Peregrinus leva la tête, et il aperçut droite devant lui la vieille son père avait prise à son service, parce qu’il avait pensé que son affreuse laideur l’empêchait de trouver une place ailleurs. Elle l’avait soigné dans son enfance, et n’avait jamais quitté la maison.

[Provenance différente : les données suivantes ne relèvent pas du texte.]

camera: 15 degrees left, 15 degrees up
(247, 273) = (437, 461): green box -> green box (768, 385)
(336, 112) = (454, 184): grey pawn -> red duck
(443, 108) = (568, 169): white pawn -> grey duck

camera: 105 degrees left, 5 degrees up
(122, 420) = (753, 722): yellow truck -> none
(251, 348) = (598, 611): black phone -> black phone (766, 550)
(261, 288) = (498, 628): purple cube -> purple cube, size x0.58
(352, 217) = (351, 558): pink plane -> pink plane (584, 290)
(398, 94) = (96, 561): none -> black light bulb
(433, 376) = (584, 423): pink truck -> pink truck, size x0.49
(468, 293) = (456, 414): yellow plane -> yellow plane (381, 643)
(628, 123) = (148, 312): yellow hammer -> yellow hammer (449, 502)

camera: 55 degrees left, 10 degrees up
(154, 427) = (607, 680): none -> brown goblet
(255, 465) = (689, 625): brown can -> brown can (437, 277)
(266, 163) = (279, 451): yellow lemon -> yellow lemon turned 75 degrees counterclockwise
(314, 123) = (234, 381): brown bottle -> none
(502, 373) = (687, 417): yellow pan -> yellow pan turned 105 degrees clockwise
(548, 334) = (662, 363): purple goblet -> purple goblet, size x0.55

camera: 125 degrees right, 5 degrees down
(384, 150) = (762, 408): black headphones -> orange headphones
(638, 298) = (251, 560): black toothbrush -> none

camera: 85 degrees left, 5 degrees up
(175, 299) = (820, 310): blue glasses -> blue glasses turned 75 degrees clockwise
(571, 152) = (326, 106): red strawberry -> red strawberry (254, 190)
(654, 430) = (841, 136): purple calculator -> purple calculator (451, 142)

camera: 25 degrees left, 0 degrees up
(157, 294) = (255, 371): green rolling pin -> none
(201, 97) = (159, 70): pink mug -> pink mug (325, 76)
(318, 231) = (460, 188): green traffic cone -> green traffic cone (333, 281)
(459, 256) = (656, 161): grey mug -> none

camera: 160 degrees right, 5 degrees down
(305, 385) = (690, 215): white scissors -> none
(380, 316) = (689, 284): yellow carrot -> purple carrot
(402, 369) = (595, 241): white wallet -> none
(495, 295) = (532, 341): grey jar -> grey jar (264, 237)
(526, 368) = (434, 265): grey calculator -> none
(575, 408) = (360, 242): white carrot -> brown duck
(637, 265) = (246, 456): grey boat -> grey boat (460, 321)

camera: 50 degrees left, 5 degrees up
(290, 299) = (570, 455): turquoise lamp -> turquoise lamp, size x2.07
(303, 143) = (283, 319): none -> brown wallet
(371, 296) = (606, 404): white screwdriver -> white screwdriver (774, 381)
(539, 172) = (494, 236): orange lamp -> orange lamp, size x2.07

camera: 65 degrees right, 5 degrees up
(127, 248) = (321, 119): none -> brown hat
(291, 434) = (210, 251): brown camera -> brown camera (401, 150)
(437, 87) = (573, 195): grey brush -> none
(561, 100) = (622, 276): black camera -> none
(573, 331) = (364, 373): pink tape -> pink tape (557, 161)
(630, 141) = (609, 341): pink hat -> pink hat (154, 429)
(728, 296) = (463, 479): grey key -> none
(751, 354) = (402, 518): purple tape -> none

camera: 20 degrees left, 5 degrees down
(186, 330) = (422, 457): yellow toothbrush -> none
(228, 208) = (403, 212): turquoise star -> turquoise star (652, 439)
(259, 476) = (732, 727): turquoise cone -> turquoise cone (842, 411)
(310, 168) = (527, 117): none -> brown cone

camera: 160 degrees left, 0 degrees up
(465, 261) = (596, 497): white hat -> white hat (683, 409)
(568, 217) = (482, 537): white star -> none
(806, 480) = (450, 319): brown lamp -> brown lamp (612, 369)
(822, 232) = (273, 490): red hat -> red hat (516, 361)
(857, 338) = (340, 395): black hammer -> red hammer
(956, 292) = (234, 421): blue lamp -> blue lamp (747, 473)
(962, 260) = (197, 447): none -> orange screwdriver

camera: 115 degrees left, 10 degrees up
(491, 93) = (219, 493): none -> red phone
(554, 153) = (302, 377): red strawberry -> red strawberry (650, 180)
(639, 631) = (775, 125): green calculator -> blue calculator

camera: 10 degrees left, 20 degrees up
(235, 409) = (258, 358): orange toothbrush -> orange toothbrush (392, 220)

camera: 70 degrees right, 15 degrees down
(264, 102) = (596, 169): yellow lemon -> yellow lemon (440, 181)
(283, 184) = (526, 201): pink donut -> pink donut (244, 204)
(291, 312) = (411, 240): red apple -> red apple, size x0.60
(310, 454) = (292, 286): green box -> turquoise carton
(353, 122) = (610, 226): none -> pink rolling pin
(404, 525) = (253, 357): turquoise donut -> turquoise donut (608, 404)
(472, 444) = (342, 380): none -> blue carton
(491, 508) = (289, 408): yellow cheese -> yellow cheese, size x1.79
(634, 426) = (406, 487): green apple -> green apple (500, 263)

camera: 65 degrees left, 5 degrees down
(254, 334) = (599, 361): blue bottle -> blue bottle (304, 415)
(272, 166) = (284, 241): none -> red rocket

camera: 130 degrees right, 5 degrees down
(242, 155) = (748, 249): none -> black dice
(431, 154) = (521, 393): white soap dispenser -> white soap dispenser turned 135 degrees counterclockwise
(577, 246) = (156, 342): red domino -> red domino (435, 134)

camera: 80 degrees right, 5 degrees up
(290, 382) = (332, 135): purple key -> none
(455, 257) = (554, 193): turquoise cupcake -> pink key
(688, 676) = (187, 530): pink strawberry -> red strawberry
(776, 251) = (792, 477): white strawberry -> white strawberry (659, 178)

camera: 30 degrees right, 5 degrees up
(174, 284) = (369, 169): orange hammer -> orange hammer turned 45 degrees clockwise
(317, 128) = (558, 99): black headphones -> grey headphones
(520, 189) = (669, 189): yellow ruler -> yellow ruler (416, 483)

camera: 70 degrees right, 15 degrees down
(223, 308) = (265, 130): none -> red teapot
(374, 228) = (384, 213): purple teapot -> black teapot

Peregrinus la regarda longtemps d’un œil fixe ; enfin il lui dit en souriant d’une manière étrange :

— C’est toi, Aline ? n’est-ce pas que mes parents vivent encore ? Et puis il se leva, se promena dans la chambre, il regarda chaque chaise, chaque table, chaque gravure, et puis dit d’une voix calme :

— Oui, tout est encore comme je l’ai laissé, et rien ne doit plus y être changé.

À partir de ce moment Peregrinus mena la vie singulière dont nous avons donné une idée en commençant ce volume. Fuyant toute société, il vivait avec la vieille servante dans cette immense maison, dans la retraite la plus profonde ; d’abord il voulait l’habiter seul, mais il loua plus tard quelques chambres à un vieillard qui avait été l’ami de son père. Cet homme paraissait d’ailleurs aussi sauvage que Peregrinus, et en somme ils se supportaient très-bien l’un et l’autre, car ils ne se voyaient jamais.

Il y avait toutefois quatre fêtes de famille que Peregrinus célébrait très-solennellement, c’étaient les jours de naissance de son père et de sa mère, le premier jour de la fête de Pâques, et sa propre fête.

Dans ces journées, Aline devait mettre autant de couverts à table qu’il y avait ordinairement de personnes invitées autrefois par son père, préparer les mêmes plats qu’on y servait ordinairement, et mettre sur la table le vin que son père avait l’habitude de lui donner.

Il est bien entendu qu’il fallait apporter la même argenterie, les mêmes assiettes, les mêmes verres dont on se servait autrefois, et qui se trouvaient encore en bon état dans les objets de la succession, même après avoir servi si longtemps à l’usage journalier. Peregrinus était très-strict à cet égard.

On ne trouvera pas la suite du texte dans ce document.